As part of the overhaul in the country’s approach to infrastructure development, the National Infrastructure Agency (Agencia Nacional de Infraestructura, ANI) was created in November 2011. ANI was established to replace the National Concessions Institute, which had fallen into disrepute following several corruption-linked accusations. The new agency is a decentralised entity, operating under the purview of the Ministry of Transportation, but with financial and technical autonomy.
KEY RESPONSIBILITIES: ANI is responsible for the planning, structuring, execution, administration and evaluation of concessions and other public-private partnerships (PPPs) in transportation projects. It is the go-to entity for infrastructure projects, launched by both private and public initiative. “The new agency is the first step towards making infrastructure one of the engines for Colombian development,” President Juan Manuel Santos declared at ANI’s opening.
ANI is also counted upon to coordinate between stakeholders and iron out any issues that, in the past, have led to lengthy delays and, in some cases, abandonment of projects. Key challenges include obtaining environmental licences, access to lands and conflicts with local communities. ANI is tasked with ensuring resolution of these matters at the start of the tender process, as stipulated by the new PPP framework.
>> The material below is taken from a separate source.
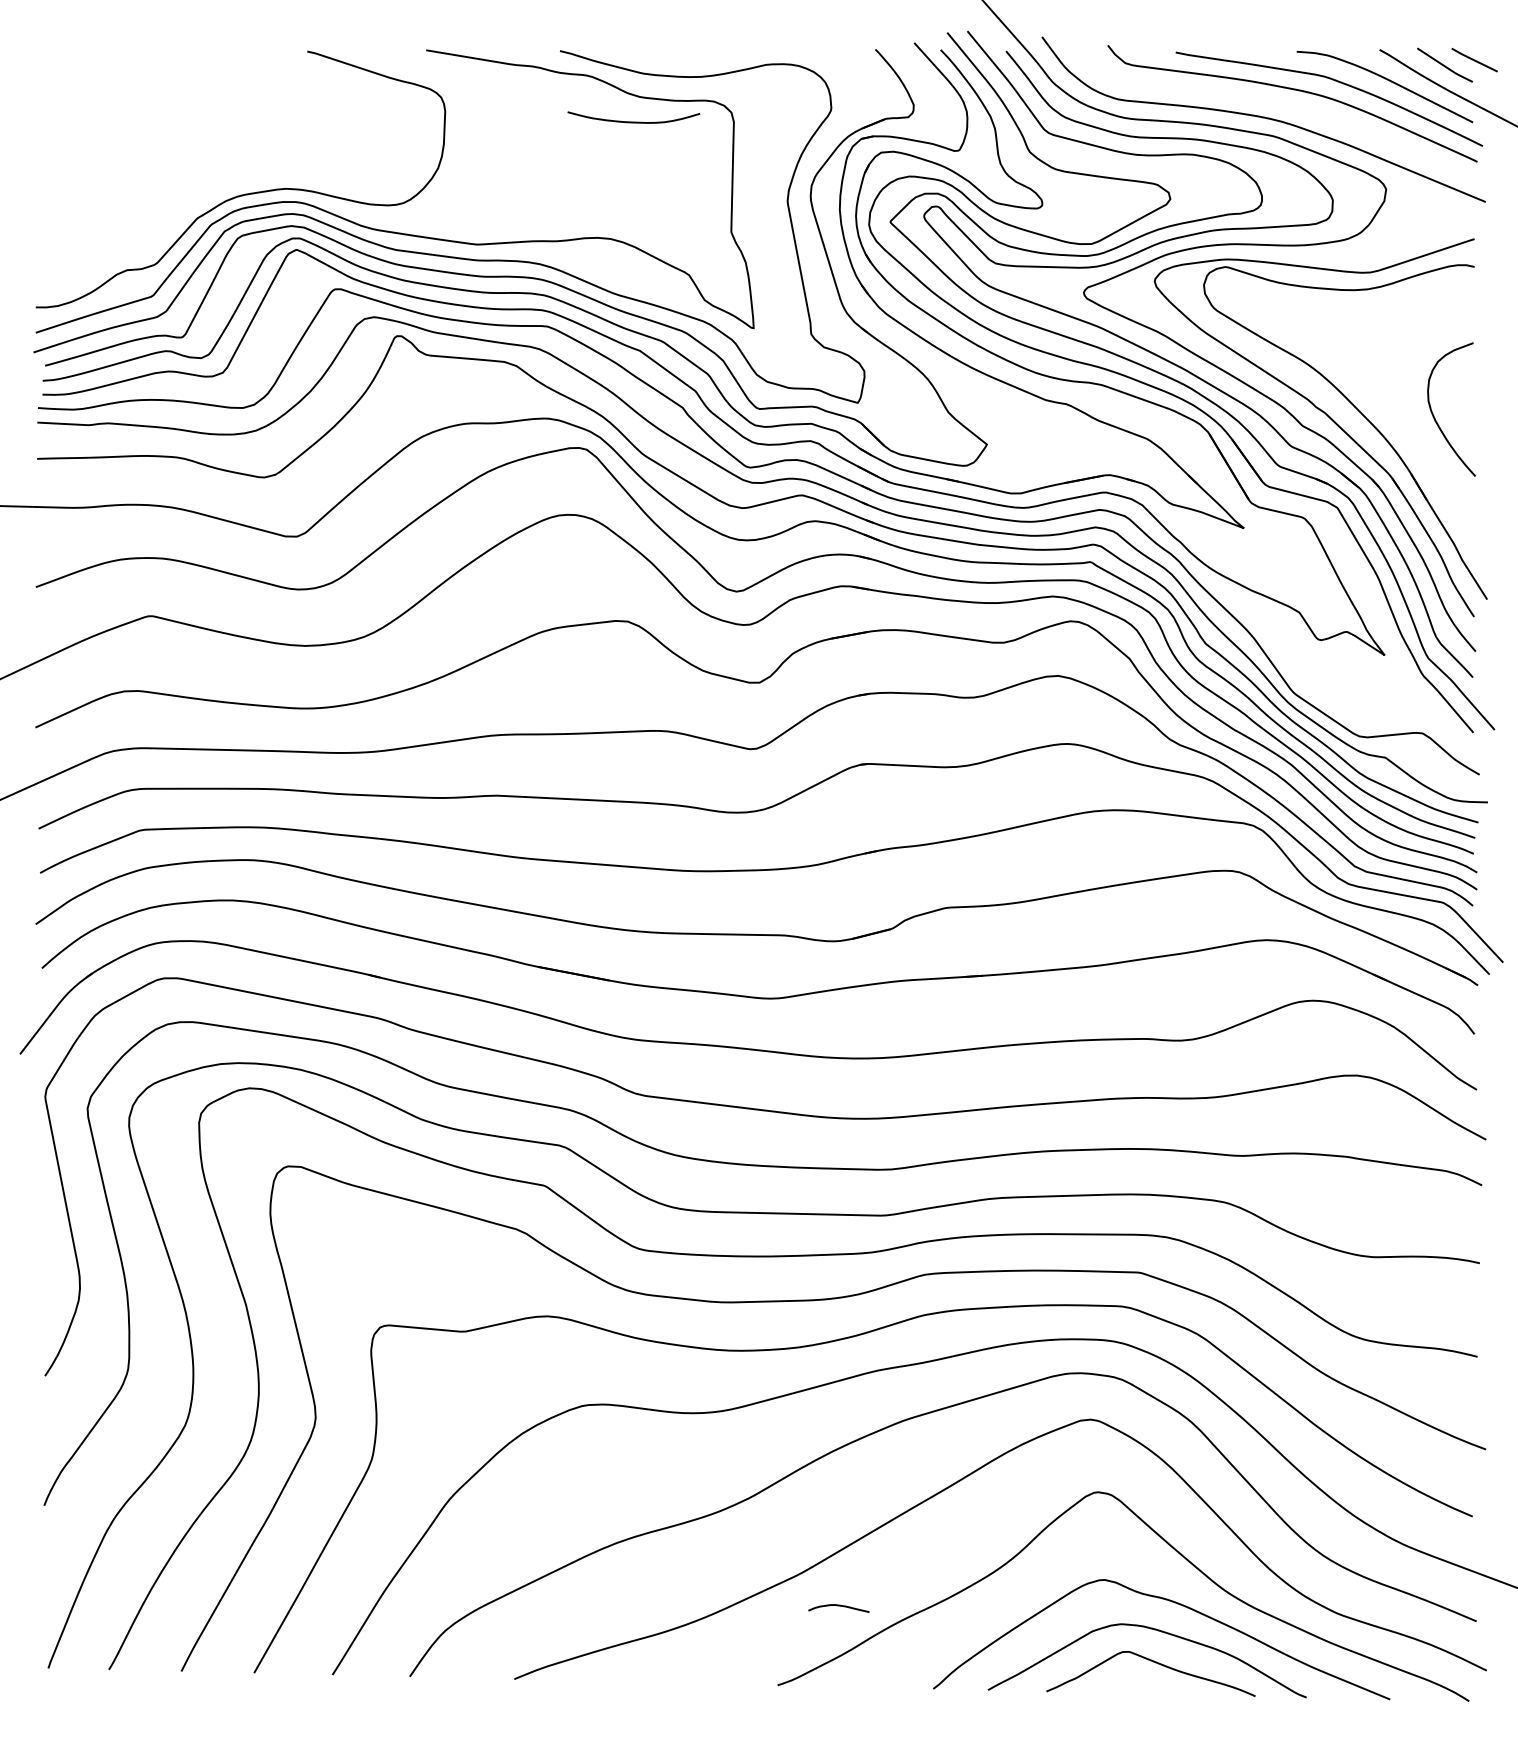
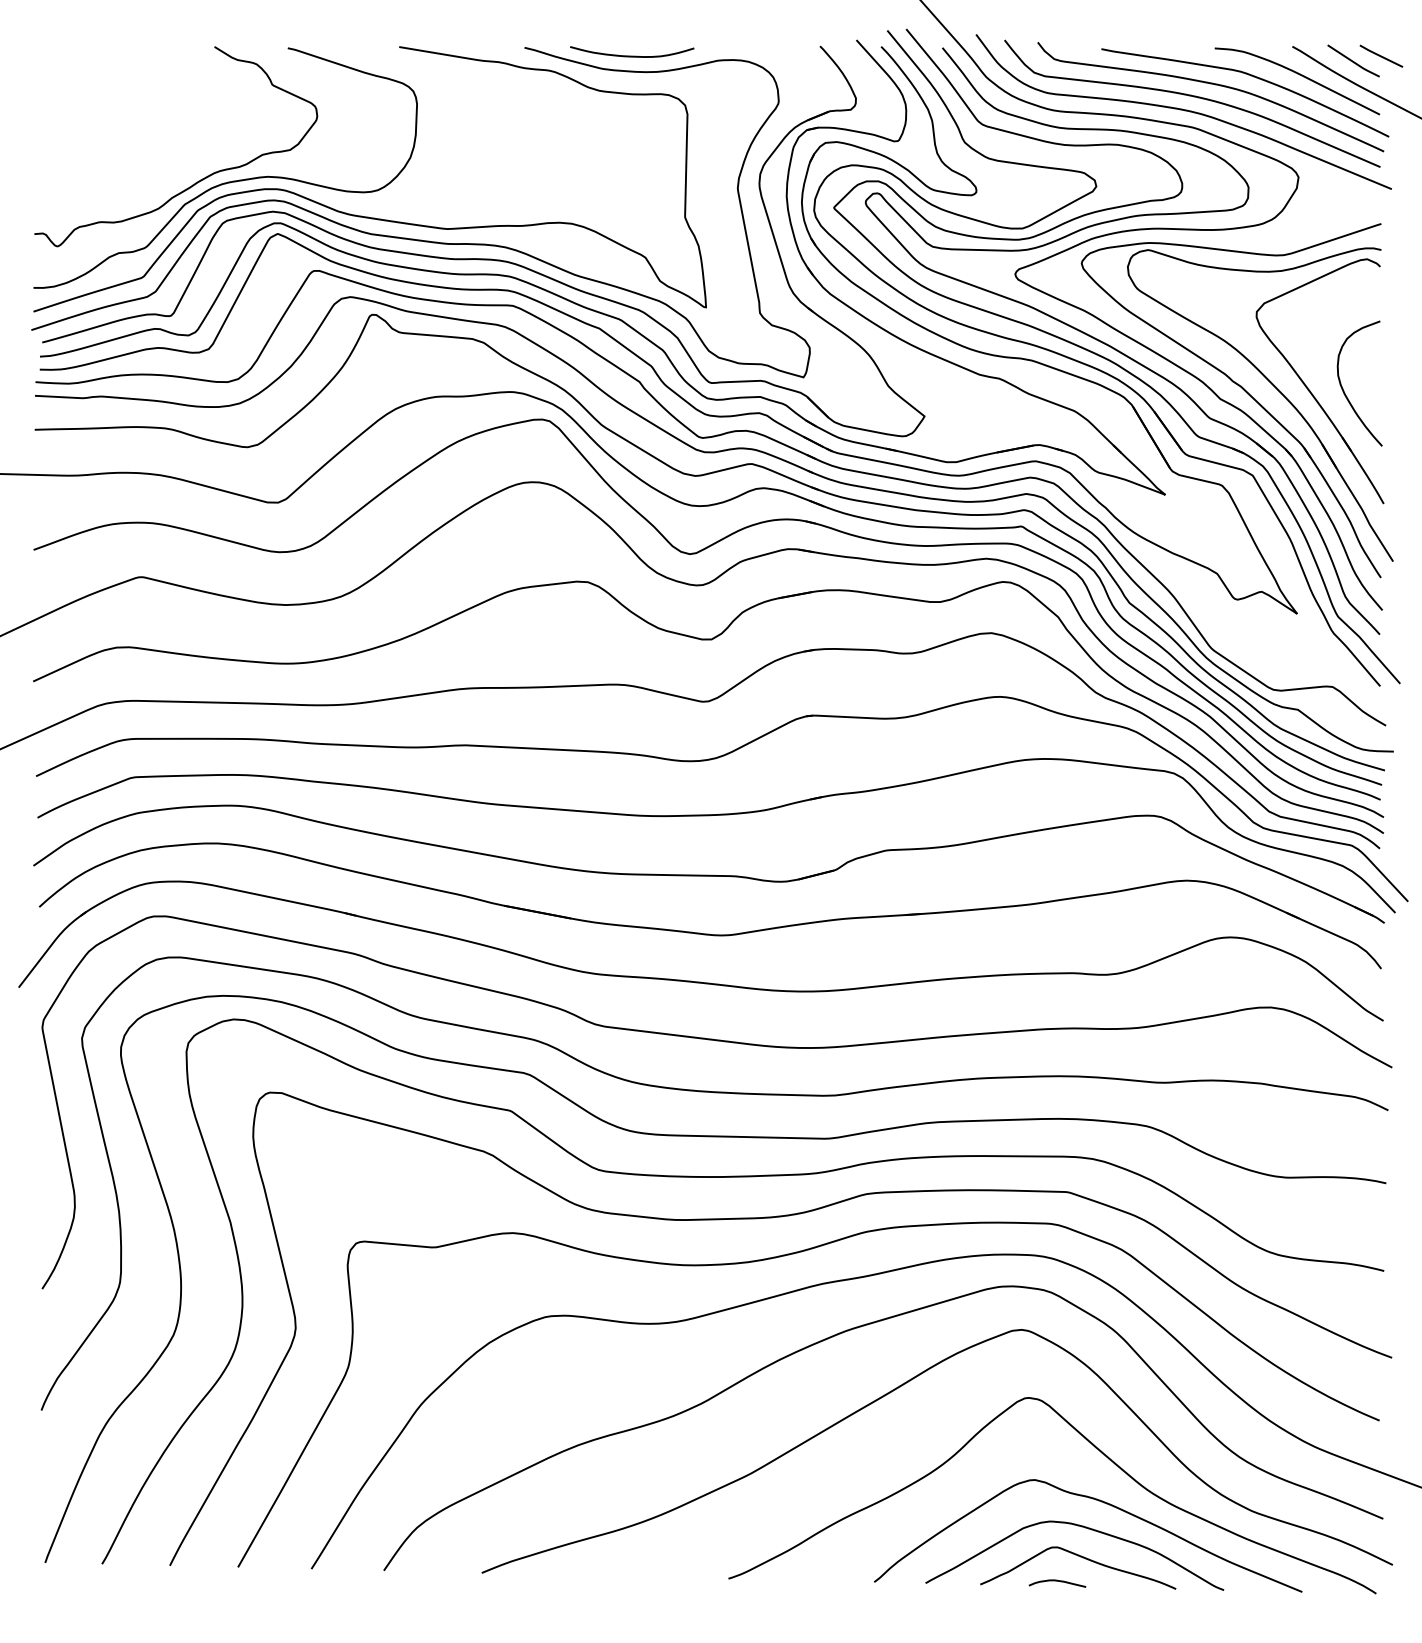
curve: (1272, 103) -> (1192, 96), added
curve: (633, 121) -> (631, 55), moved
curve: (212, 192) -> (199, 180), added
part: (1396, 413) -> (1308, 387), added
curve: (838, 1606) -> (1057, 1581), moved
The agency has had a busy first year opening the bidding processes on the first four projects of the fourthgeneration concessions plan, worth some COP44trn ($26.4bn). In early February 2012, ANI announced the start of the prequalification stage on a 152-km highway between Barranquilla and Cartagena, a 205-km connection between the central municipalities of Girardot and Puerto Salgar, a 90-km stretch from Mulaló to Lobo Guerrero in the country’s south-west and a road linking the central towns of Cáqueza, La Calera and Sopó.
ADDITIONAL FUNDS: Another priority for the new agency is the development of infrastructure bonds. In a bid to encourage pension funds to diversify investments beyond government debt and increase private sector financing of infrastructure development, the government has ambitious plans to launch the first bonds before the end of 2015. ANI, in collaboration with the Ministry of Finance, has taken the lead on structuring the assets and, eventually, issuing them on the capital market. While the terms and conditions were still on the drawing board at the time of publication, the government has indicated the duration of bonds will likely be 25 years, with yields close to those on fixed-income instruments.
The bonds are expected to generate an estimated $20bn. Though interest from the financial industry has been positive, ANI is faced with overcoming significant levels of scepticism about investing in public infrastructure projects due to past negative experiences of these projects. Key challenges include regulations limiting manoeuvrability in the event of a default on interest or capital payments as well as high levels of risk during the construction stage of public roads. Moreover, some investors have expressed doubts about ANI’s abilities to structure the bonds in a manner that entices domestic financiers, as they are a novelty to the financial industry in general and to ANI in particular.
PROVING ITSELF: While ANI has its work cut out for it in terms of maintaining the pace behind the country’s ambitious road development plans, it must also try to earn the trust of domestic and foreign investors. So far, however, the agency is reputed for its business-minded approach and commitment to transparency. Investors are gradually noticing the significant improvements compared to the former public procurement agencies.